The award-winning, internationally bestselling saga of a Greenlandic community torn apart by the forces of colonialism and the one priest whose wavering guidance will determine its fate
Idealistic, foolhardy Morten Falck is a newly ordained priest sailing to Greenland in 1787 to convert the Inuit to the Danish church. He's rejected the prospect of a sleepy posting in a local parish and instead departs for the forsaken Sukkertoppen colony, where he will endeavor to convert the locals. A town battered by unremittingly harsh winters and simmering with the threat of dissent, it is a far cry from the parish he envisioned; natives from neighboring villages have unified to reject colonial rule and establish their own settlement atop Eternal Fjord.
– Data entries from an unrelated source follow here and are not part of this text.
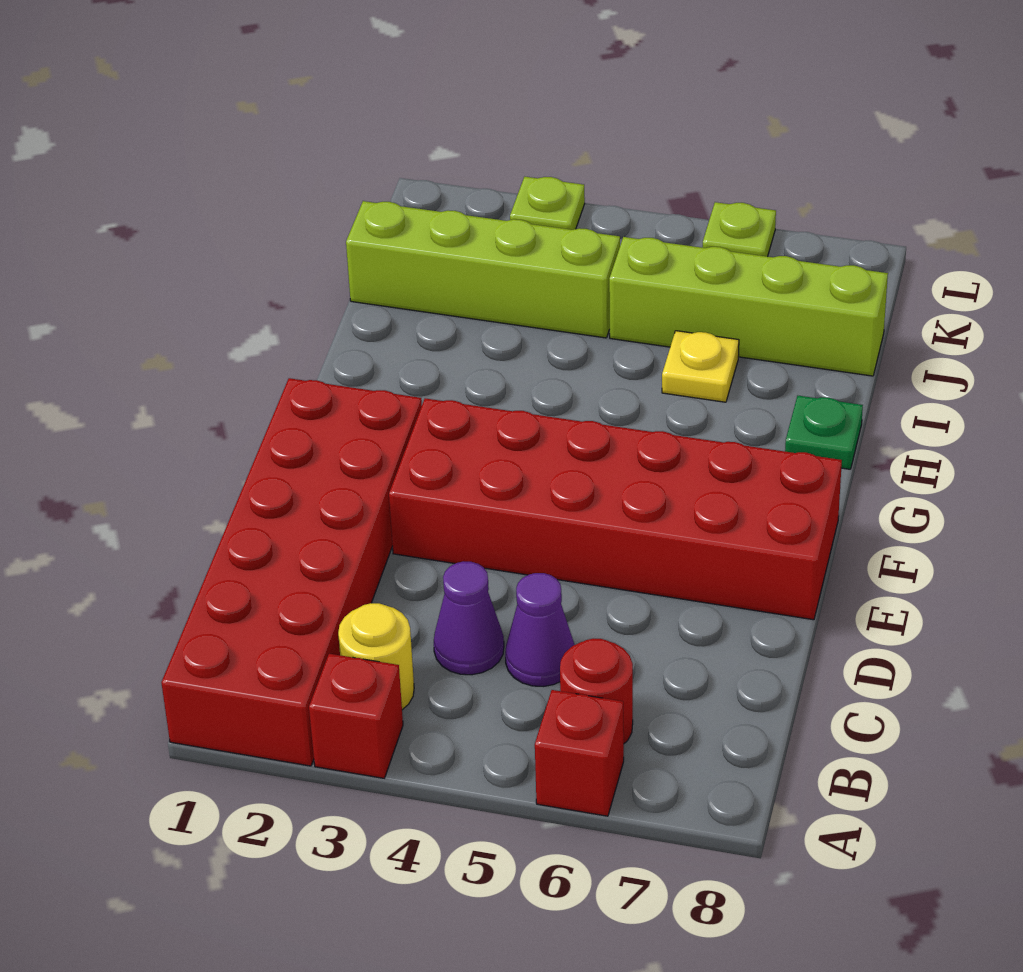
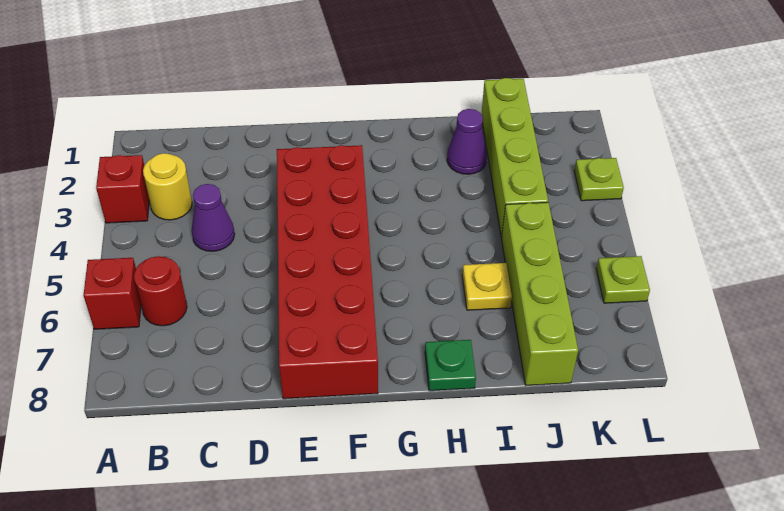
red brick A1:F2 level 1 -> none
purple cone C5 level 1 -> purple cone I2 level 1

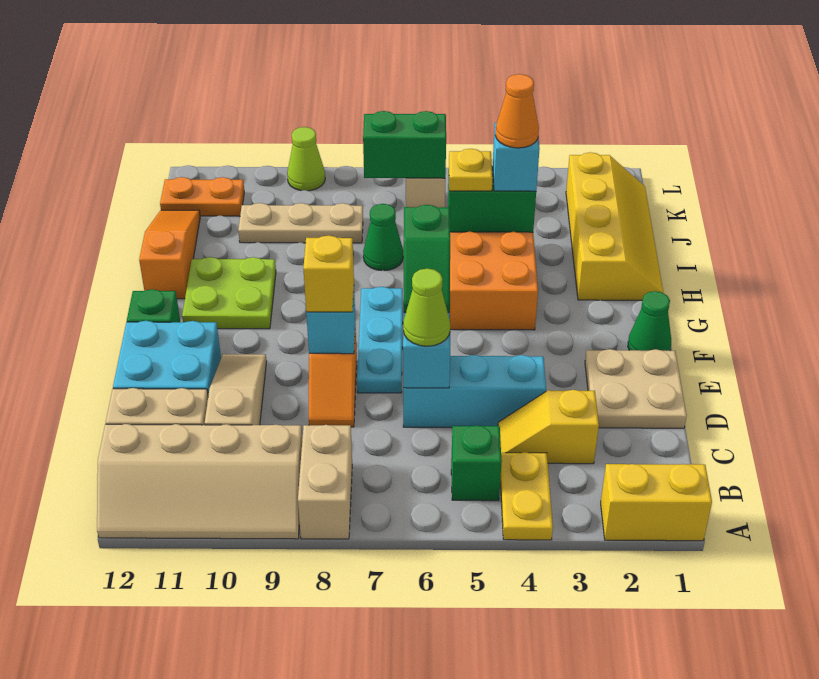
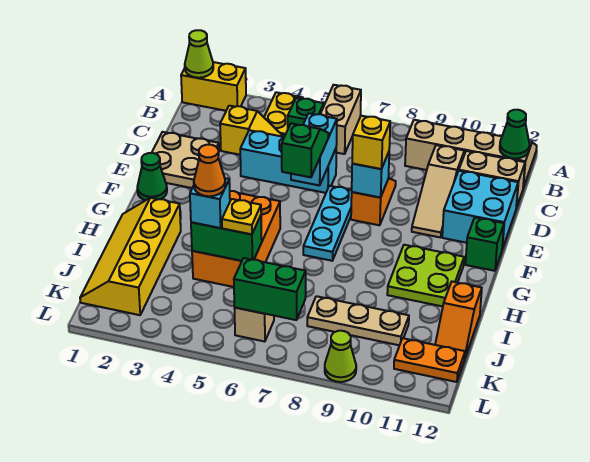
tan brick A8:B8 level 1 -> tan brick A6:B6 level 1
lime cone D6 level 3 -> lime cone A1 level 2
orange slope H12:J12 level 1 top H -> orange slope I12:J12 level 1 top I
green cone I7 level 1 -> green cone B12 level 2

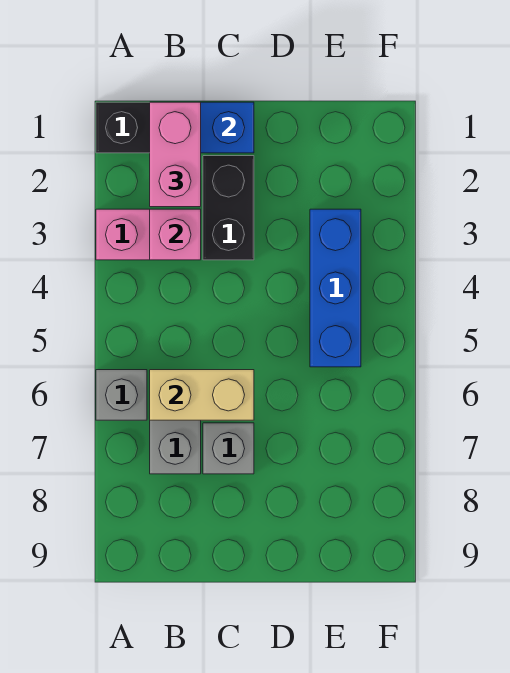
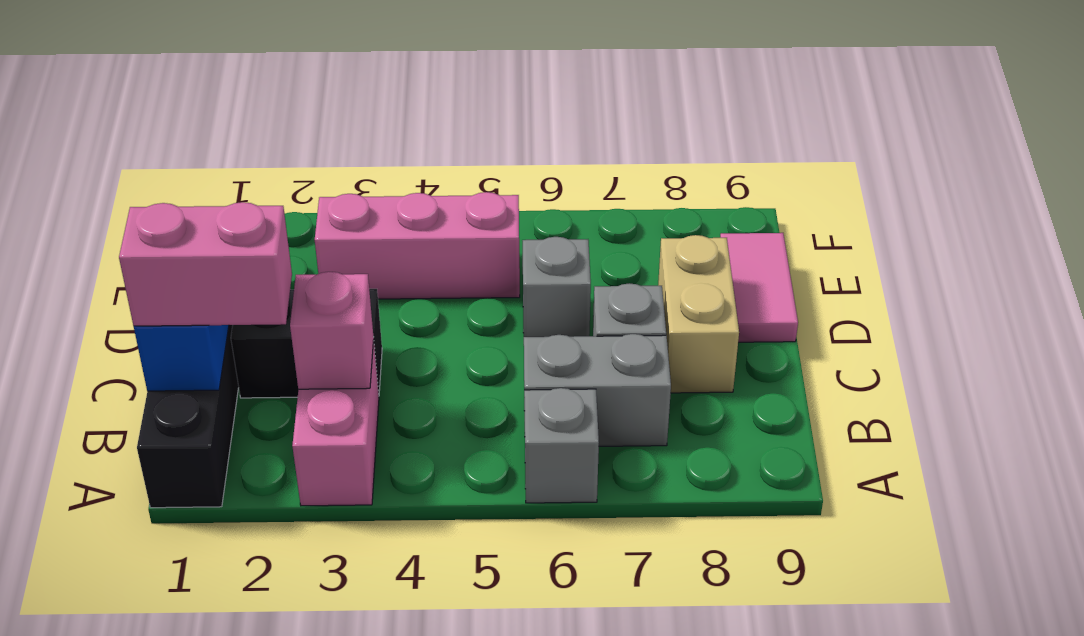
tan brick B6:C6 level 2 -> tan brick C8:D8 level 1
none -> grey brick D6 level 1
none -> pink tile D9:E9 level 1
blue brick E3:E5 level 1 -> pink brick E3:E5 level 1

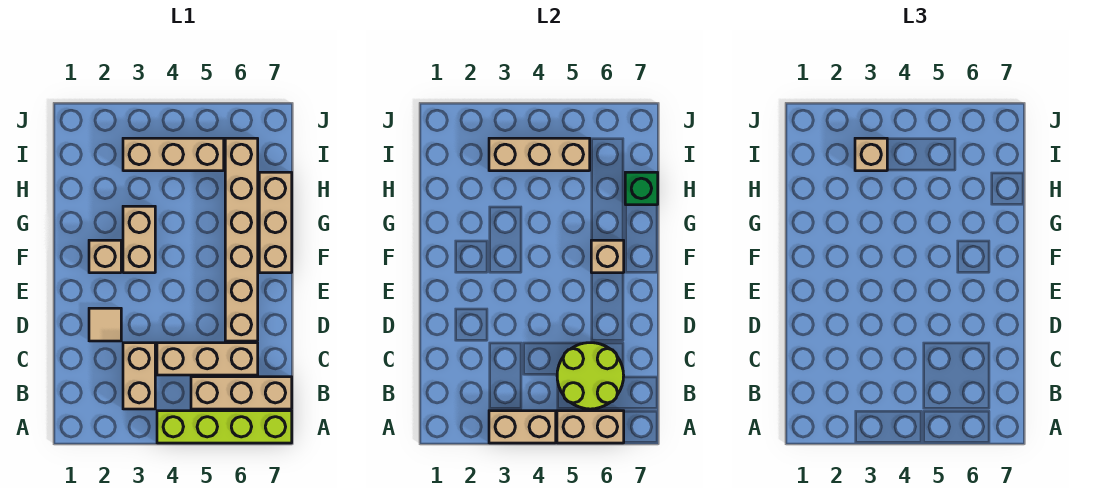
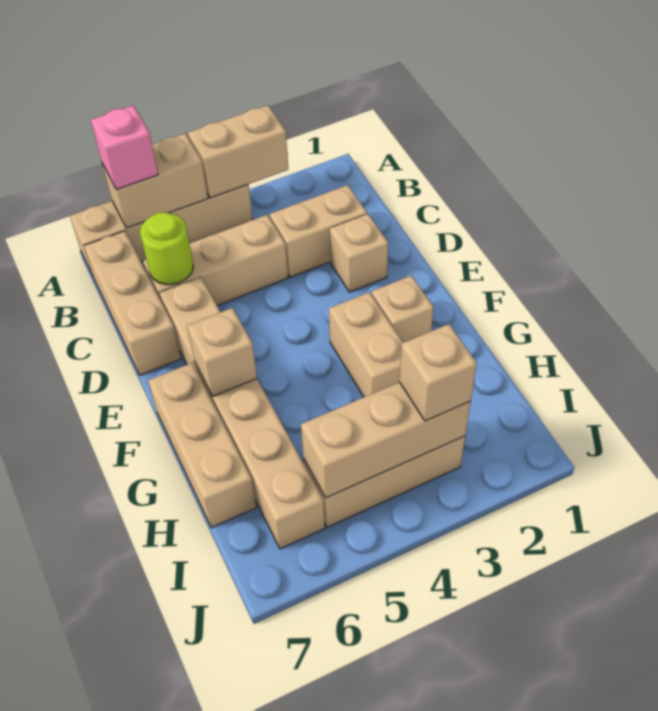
lime brick A4:A7 level 1 -> tan brick A4:A7 level 1
none -> pink brick A6 level 3
tan brick B3:C3 level 1 -> tan brick C2:C3 level 1
tan brick B5:B7 level 1 -> tan brick B7:D7 level 1
lime round brick B5:C6 level 2 -> lime round brick C6 level 2
tan tile D2 level 1 -> tan brick D2 level 1
green brick H7 level 2 -> none

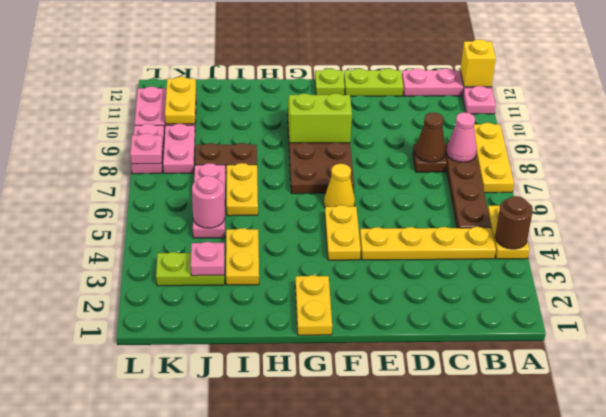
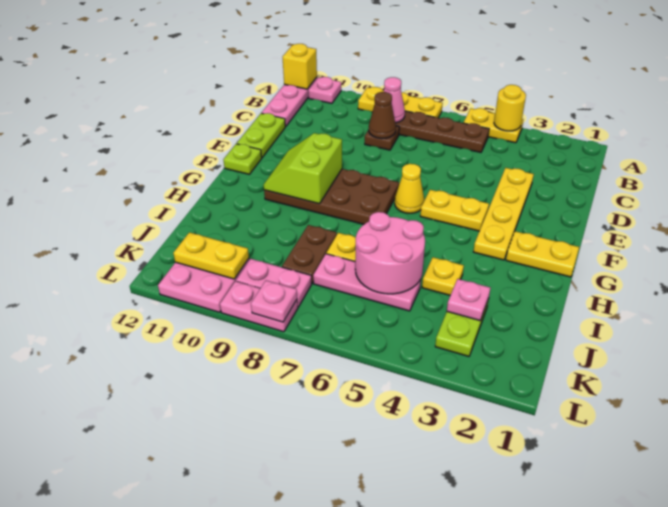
brown round brick A4 level 2 -> yellow round brick A4 level 2
yellow plate B4:E4 level 1 -> yellow plate D3:G3 level 1
yellow plate I3:I4 level 1 -> yellow plate I4 level 1
pink round brick J5 level 2 -> pink round brick I5:J6 level 2

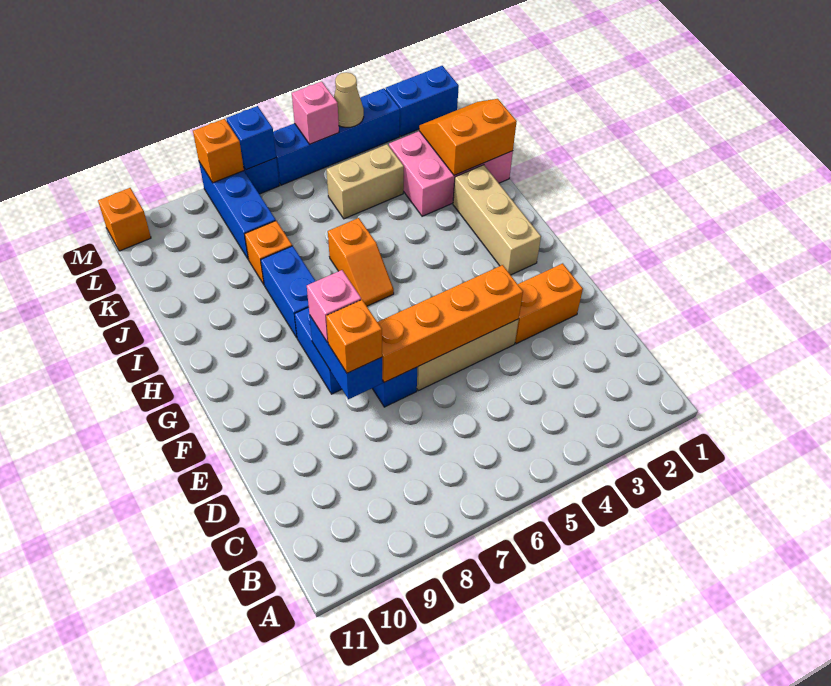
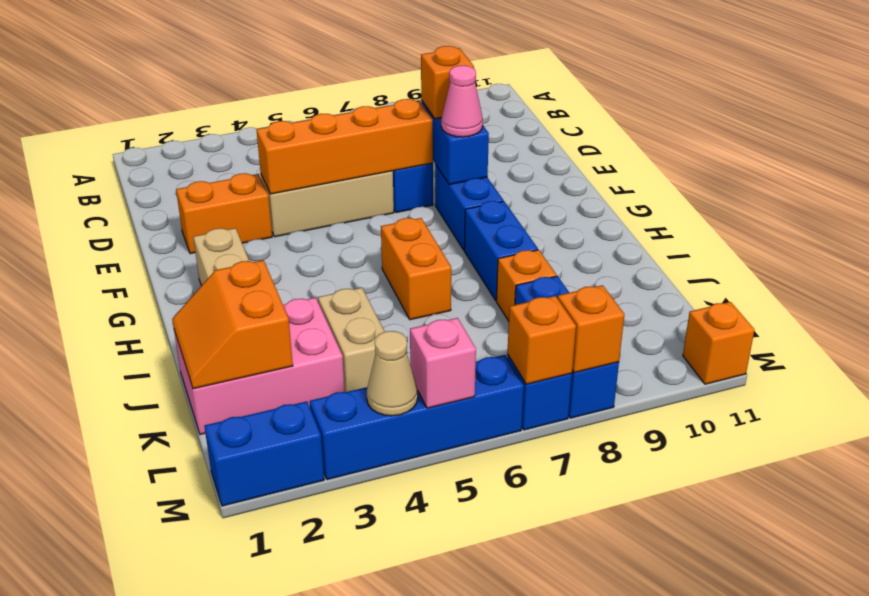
pink brick F8 level 3 -> pink cone F8 level 3
orange slope H6:I6 level 1 top I -> orange brick H6:I6 level 1
orange slope J1:K2 level 2 top J -> orange slope J1:K2 level 2 top 2
tan brick K4:K5 level 1 -> tan brick J4:K4 level 1
blue brick M7 level 2 -> orange brick M7 level 2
A bumbling and at times terrifically destructive mix of Shakespeare's Falstaff and Nathaniel Hawthorne's Arthur Dimmesdale, he's woefully ill prepared to confront this new sect. Torn between his instinctive compassion for the rebel congregation perched atop Eternal Fjord and his duty to the church, Falck is forced to decide where he belongs. His exploits in this brutal backwater include an accidental explosion after a night curled around a keg, a botched surgery, a love affair with a solitary and fatalistic widow, and an apprenticeship with an eager young scholar that ends in tragedy.
Based on authentic events in the 1780s and 90s, Prophets of Eternal Fjord moves from the quiet rooms of the Copenhagen bourgeoisie to the stark, hardscrabble village of the Fjord where Falck finds himself―surprisingly―at home. In gritty detail, Kim Leine reveals the corrosive effects of colonial rule.